Eyeliner, a highlight of my teen years . . .
I always thought it hadn't fazed me in the least.
At twelve, my family became unwitting hosts to what would generally be described as a poltergeist though, myself, I'm reluctant to use such a label. Although I did fit the conventional model for such experiences in the popular school of thought, I don't actually believe that a storm of hormone and emotion typical of puberty was responsible.
There was definitely energy 'focussed' on me but not only upon me. At different times, we were subjected to very terrifying experiences and, yet, I was strangely detached, more an observer who occasionally became annoyed than a victim.
I got a rush of adrenaline whenever my mother described the latest event to which she had been witness but that was it. I didn't want to run under my covers and hide.

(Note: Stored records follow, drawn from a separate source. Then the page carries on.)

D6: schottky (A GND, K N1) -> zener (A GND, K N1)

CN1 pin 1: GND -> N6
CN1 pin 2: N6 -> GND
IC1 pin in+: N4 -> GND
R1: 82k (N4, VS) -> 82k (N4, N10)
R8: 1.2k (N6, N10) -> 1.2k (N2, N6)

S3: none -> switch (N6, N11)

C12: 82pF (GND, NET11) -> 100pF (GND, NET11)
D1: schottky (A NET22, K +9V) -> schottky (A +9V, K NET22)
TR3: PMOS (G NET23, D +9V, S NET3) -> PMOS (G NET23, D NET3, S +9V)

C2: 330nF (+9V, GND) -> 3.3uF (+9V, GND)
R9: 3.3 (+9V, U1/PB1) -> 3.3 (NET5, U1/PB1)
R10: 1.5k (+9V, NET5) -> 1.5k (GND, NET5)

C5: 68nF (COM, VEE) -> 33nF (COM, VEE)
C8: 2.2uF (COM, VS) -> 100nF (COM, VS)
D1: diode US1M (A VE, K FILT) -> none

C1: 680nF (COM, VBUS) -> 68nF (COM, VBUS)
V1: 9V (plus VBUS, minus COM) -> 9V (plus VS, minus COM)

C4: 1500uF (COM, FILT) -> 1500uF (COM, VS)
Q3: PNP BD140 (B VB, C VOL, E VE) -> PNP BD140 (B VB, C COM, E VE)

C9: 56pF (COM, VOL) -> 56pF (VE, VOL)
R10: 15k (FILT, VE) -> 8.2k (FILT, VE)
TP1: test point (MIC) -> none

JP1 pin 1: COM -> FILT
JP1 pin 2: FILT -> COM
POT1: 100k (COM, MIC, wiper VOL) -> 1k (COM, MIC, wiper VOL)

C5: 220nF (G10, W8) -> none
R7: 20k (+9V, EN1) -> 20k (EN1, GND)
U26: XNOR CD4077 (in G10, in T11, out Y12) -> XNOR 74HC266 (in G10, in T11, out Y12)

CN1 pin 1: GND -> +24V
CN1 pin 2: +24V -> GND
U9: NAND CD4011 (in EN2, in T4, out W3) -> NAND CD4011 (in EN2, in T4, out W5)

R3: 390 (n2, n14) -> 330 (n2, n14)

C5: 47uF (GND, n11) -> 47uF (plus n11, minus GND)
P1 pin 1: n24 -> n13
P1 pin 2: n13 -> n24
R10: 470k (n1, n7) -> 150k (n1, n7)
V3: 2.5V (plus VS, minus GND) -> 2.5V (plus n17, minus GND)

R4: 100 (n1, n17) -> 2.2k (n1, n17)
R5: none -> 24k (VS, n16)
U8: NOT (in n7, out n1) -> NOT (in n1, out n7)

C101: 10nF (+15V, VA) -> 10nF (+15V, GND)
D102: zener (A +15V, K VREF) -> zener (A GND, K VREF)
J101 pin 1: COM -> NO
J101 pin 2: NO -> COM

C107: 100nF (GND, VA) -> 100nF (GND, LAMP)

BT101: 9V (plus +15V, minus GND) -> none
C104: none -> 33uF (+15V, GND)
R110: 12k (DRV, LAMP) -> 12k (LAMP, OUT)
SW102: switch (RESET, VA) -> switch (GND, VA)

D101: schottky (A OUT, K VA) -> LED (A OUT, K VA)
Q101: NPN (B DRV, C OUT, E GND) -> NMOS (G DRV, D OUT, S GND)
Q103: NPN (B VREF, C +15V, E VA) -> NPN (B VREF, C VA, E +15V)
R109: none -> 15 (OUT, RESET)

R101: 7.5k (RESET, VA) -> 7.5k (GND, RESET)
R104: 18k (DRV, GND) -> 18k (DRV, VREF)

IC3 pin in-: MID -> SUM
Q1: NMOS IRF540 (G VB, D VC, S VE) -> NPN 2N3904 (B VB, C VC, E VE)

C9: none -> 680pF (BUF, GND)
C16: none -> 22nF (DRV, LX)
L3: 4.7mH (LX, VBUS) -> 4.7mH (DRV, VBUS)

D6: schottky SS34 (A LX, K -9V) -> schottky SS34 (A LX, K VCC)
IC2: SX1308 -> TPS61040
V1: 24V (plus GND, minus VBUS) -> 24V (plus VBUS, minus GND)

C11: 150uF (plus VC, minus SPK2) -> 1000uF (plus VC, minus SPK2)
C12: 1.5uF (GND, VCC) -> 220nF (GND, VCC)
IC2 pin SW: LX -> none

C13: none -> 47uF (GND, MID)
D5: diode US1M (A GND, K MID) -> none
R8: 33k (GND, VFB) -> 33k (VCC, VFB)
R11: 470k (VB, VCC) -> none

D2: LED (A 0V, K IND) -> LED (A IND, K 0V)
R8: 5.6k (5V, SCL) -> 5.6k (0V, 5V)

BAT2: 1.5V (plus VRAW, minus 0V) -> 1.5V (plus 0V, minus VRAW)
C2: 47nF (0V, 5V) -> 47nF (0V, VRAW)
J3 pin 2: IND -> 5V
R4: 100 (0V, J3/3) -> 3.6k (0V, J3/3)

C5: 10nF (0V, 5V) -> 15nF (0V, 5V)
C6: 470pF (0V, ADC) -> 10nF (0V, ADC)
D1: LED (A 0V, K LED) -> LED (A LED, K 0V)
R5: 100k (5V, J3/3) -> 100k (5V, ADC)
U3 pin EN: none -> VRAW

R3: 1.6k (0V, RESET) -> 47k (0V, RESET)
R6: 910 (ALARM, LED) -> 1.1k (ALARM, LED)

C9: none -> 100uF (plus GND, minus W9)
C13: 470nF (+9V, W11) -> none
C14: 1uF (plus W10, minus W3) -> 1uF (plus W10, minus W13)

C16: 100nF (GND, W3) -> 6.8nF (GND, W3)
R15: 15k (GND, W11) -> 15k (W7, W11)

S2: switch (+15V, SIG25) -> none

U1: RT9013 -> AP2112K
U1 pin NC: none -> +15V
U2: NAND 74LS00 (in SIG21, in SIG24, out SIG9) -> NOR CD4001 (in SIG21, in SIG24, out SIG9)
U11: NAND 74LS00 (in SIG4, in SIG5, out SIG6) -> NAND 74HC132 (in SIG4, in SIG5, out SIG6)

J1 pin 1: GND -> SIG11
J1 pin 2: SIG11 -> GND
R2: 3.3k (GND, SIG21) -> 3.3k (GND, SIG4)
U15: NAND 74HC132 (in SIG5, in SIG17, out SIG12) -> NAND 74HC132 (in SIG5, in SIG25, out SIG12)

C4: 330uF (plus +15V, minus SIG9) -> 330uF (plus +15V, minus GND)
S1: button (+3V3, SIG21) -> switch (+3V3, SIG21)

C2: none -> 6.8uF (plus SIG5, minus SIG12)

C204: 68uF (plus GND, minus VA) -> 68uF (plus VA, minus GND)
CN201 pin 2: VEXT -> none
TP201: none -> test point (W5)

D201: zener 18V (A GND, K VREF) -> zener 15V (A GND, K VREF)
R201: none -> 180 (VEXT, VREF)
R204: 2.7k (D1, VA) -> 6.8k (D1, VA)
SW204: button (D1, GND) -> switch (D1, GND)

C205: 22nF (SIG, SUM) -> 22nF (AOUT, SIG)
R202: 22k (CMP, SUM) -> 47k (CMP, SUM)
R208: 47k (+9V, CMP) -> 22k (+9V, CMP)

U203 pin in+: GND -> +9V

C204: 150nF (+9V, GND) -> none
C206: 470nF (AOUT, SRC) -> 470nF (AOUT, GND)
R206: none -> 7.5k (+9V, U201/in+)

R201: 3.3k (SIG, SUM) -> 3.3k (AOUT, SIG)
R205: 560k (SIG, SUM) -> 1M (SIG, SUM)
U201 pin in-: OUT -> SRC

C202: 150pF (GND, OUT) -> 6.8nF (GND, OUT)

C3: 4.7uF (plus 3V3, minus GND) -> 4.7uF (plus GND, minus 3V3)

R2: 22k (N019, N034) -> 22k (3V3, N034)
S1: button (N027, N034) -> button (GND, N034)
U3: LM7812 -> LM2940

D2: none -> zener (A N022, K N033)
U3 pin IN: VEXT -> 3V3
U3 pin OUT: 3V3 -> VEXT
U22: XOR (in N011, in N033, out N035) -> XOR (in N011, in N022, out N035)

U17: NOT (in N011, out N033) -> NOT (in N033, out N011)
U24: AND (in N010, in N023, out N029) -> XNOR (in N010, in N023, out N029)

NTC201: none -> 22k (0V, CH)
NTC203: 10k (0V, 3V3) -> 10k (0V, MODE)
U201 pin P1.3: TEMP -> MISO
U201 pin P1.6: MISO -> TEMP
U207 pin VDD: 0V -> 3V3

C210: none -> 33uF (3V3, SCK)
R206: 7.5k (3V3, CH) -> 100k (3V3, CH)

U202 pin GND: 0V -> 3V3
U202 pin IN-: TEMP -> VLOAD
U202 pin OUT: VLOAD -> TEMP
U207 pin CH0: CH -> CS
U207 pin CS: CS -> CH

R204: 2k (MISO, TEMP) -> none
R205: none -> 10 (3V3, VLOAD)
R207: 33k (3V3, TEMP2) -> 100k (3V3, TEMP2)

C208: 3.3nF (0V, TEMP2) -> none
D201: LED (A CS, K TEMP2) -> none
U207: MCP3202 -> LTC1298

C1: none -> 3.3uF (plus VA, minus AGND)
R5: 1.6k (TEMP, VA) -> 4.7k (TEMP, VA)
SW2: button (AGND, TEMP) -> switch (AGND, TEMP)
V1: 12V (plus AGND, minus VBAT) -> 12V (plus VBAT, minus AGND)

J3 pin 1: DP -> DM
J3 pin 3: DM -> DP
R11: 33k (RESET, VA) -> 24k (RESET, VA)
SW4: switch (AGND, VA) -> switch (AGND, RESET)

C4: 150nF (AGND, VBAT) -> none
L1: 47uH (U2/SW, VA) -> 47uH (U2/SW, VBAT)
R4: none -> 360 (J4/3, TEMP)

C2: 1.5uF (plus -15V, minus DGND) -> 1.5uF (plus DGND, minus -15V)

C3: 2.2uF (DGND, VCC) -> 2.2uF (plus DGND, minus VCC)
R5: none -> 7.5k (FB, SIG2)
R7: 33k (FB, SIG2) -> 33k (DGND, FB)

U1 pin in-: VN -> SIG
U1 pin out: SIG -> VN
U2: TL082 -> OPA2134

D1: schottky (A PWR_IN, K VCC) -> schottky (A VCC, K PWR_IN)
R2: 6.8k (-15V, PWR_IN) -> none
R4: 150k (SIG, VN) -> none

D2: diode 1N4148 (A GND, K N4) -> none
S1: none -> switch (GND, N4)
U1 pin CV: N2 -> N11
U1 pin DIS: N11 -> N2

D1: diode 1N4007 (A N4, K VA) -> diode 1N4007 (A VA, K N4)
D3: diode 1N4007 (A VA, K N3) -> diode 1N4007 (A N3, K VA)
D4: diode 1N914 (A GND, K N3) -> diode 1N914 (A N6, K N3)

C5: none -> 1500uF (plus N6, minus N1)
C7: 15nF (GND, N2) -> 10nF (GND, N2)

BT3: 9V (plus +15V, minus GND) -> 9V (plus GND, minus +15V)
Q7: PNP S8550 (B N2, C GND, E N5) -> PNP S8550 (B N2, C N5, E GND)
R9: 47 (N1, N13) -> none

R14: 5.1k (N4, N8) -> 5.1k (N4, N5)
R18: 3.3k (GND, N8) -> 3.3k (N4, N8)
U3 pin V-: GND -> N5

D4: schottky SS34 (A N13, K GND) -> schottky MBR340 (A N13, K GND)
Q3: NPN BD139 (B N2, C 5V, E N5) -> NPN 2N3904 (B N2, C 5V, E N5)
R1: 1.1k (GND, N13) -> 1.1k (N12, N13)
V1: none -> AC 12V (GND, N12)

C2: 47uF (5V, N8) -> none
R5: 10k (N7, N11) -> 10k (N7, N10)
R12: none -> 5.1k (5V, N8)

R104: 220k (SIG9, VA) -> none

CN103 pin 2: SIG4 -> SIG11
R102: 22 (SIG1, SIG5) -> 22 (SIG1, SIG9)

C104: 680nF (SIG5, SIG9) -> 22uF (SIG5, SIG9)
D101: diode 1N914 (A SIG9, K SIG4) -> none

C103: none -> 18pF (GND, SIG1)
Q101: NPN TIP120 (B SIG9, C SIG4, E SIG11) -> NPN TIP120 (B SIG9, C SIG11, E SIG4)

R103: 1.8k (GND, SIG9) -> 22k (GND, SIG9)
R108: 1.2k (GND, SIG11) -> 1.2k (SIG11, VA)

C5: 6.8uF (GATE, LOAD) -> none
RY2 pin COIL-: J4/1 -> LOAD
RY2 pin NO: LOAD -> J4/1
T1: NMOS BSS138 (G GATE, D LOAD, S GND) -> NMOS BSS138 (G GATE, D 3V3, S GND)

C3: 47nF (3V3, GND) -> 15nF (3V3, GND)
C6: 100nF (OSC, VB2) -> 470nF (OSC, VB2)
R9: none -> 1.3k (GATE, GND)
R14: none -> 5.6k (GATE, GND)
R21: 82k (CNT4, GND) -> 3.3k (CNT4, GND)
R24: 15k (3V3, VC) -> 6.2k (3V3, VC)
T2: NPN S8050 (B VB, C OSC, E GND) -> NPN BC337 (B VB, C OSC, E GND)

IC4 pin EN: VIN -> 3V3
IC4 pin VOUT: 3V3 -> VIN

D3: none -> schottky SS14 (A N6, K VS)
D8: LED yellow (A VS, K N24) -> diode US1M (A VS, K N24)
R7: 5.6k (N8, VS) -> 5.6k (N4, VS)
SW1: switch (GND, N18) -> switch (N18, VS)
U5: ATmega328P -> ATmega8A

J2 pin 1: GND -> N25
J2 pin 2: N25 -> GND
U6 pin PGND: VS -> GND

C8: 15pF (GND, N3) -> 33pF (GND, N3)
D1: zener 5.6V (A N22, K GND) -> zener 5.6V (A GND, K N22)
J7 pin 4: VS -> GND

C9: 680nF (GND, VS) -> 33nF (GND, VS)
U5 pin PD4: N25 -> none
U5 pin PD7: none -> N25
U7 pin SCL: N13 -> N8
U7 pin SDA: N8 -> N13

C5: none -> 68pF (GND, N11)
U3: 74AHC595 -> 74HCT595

When objects of mine were destroyed -- while I and the rest of my family were away -- it definitely niggled. I'd had a wall covered with my favourite posters culled painstakingly from magazines over a period of time. One day, returning from school, I discovered that every single eyebrow of every person in each poster (dozens) had been coloured over with black eyeliner. The posters were ruined! And my stick of eyeliner was lying on my dresser. And I wanted to blame somebody, anybody, even my stepfather who had been at work! But there was no one to blame. No one that I could see, anyway.
Again, I was shocked, my heart pumping as my eyes scanned one end of the wall to the other, but I wasn't truly afraid during this episode or during others (and there were many, many more both before and after.)
I find it interesting that I wasn't afraid.